Un ejemplo de negociación dura es el que se da entre empresas y gremios. ¿Cuál debe ser la postura del empresario en ese caso?

Esa es una de las negociaciones más difíciles. Una de las cosas que planteamos es que cuando el empresario negocia con el sindicato, tiene que tratar de pensar como un sindicalista como primer paso. Segundo, hoy en día, el empresario no está preparado normalmente para este tipo de negociación, y el sindicato, porque es su función, está negociando permanentemente. Otro tema importante es que el sindicato siempre tiene mayor poder de negociación. Tiene la alternativa de que si el empresario no llega a un acuerdo se va a huelga o a un paro, entonces el negociador de la empresa tiene que tratar siempre de que el sindicato no se levante de la mesa.

Cuanto más dura la negociación, más se desgastan a las partes.

Eso es muy común. Uno tiene que estar preparado para las negociaciones largas. La misma capacidad de concentración, constancia, tenacidad y manejo de emociones que tuve el primer día debo tenerlo a los tres meses, porque el proceso es uno solo. Y sobre todo al final, porque es cuando se ejerce una mayor presión para lograr un acuerdo.

¿Qué tan flexible hay que ser?

El error que se comete a veces es no llegar con una estrategia. El proceso no empieza en la negociación en sí, sino con la preparación. Siempre hay imprevistos y el negociador debe tratar de disminuir la mayor cantidad de ellos.

No toda reunión implica una negociación. ¿Qué tan frecuente se confunden ambas cosas?
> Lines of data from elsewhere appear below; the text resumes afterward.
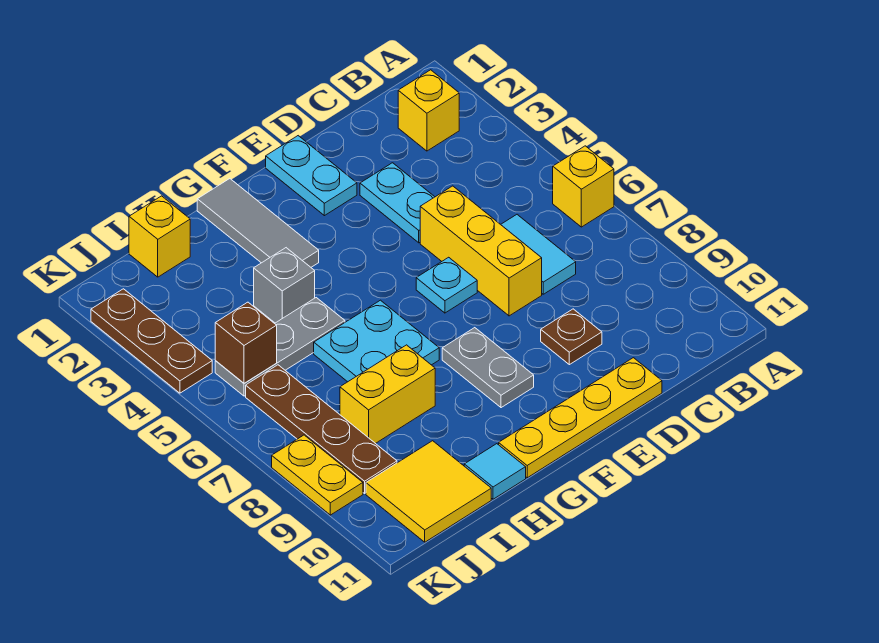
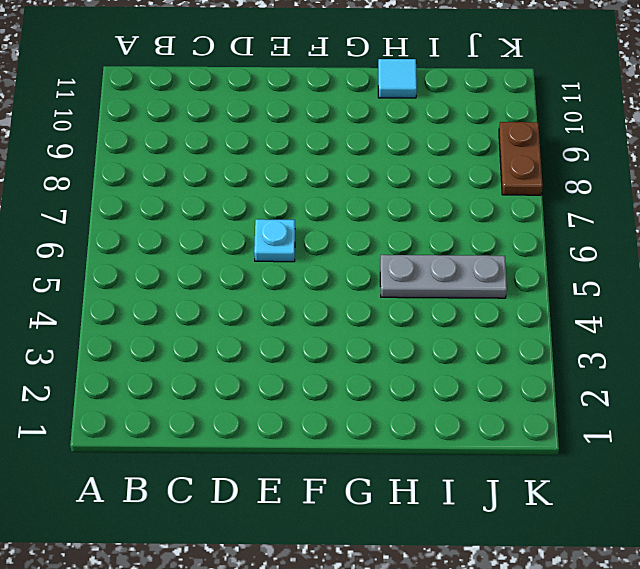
brown plate K8:K9 level 1 -> yellow plate K8:K9 level 1
none -> yellow brick A6 level 1
none -> yellow brick B2 level 1
none -> cyan tile C6:C7 level 1

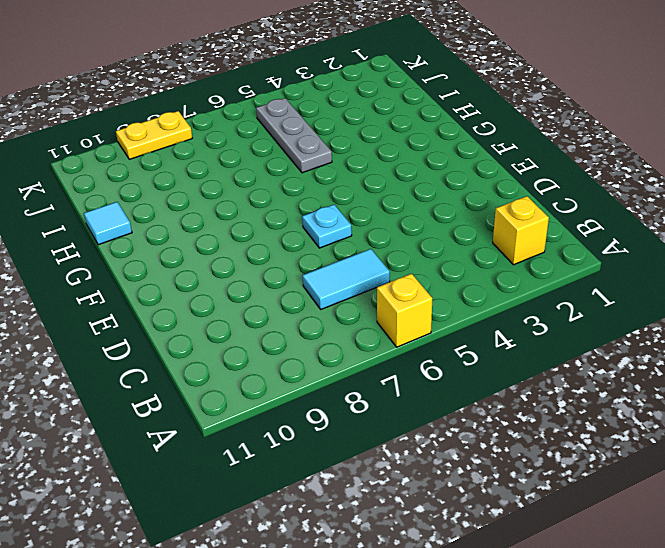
none -> cyan plate D3:D4 level 1
none -> yellow brick D5:D7 level 1
none -> brown plate D9 level 1

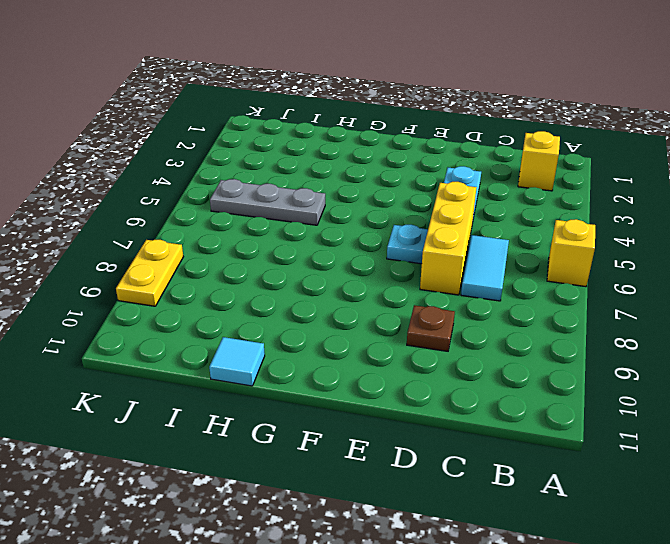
none -> yellow plate D11:G11 level 1
none -> cyan plate E1:E2 level 1
none -> grey plate F8:F9 level 1

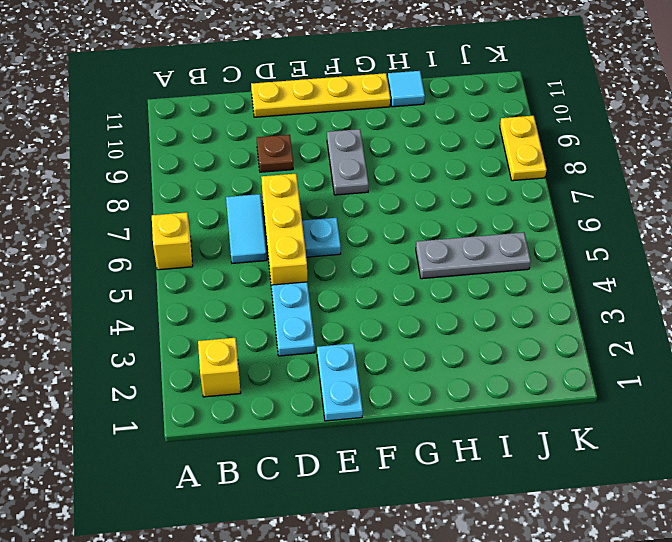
none -> grey tile G1:G3 level 1
none -> cyan plate G6:H7 level 1
none -> grey brick H4 level 1

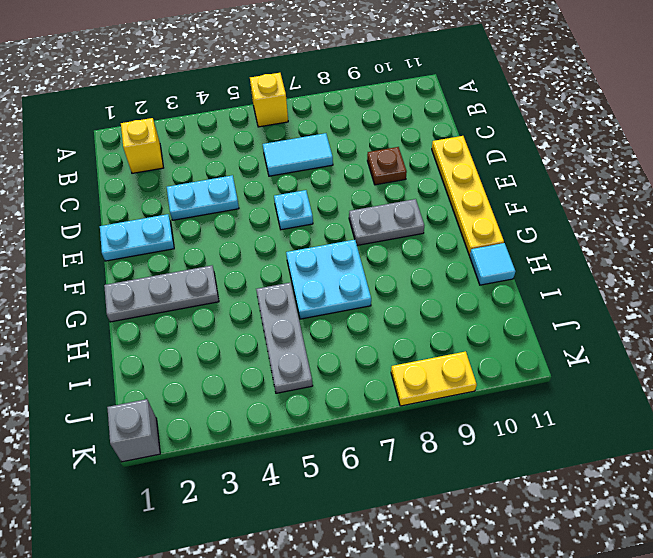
grey plate G1:G3 level 1 -> grey tile G1:G3 level 1
grey brick K1 level 1 -> grey brick H4 level 1
none -> yellow brick D5:D7 level 1
none -> yellow brick H8:I8 level 1
none -> yellow brick I1 level 1

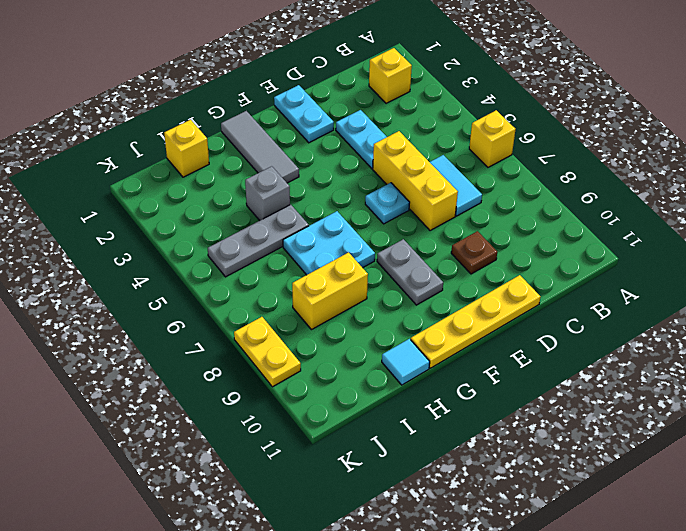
none -> yellow tile I10:J11 level 1
none -> brown plate J6:J9 level 1
none -> brown plate K2:K4 level 1

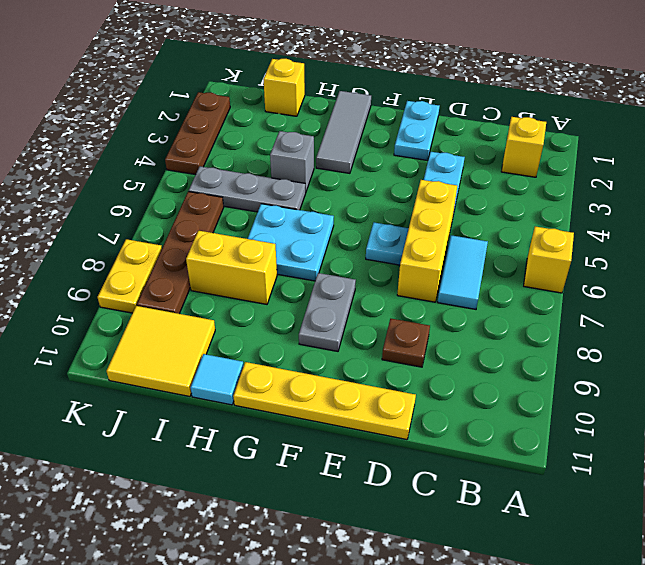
none -> brown brick J5 level 2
Ocurre muchas veces. Por ejemplo, vas a una reunión con un cliente pero no te preparaste, no tenés información, argumentos, y creés que eso es una negociación. Cuando uno maneja herramientas de negociación y las incorpora, sabe que una cosa es ir a una reunión y otra, ir a negociar. Uno puede ir a una reunión y no negociar nada, porque no está preparado para convencer. Son dos conceptos totalmente distintos.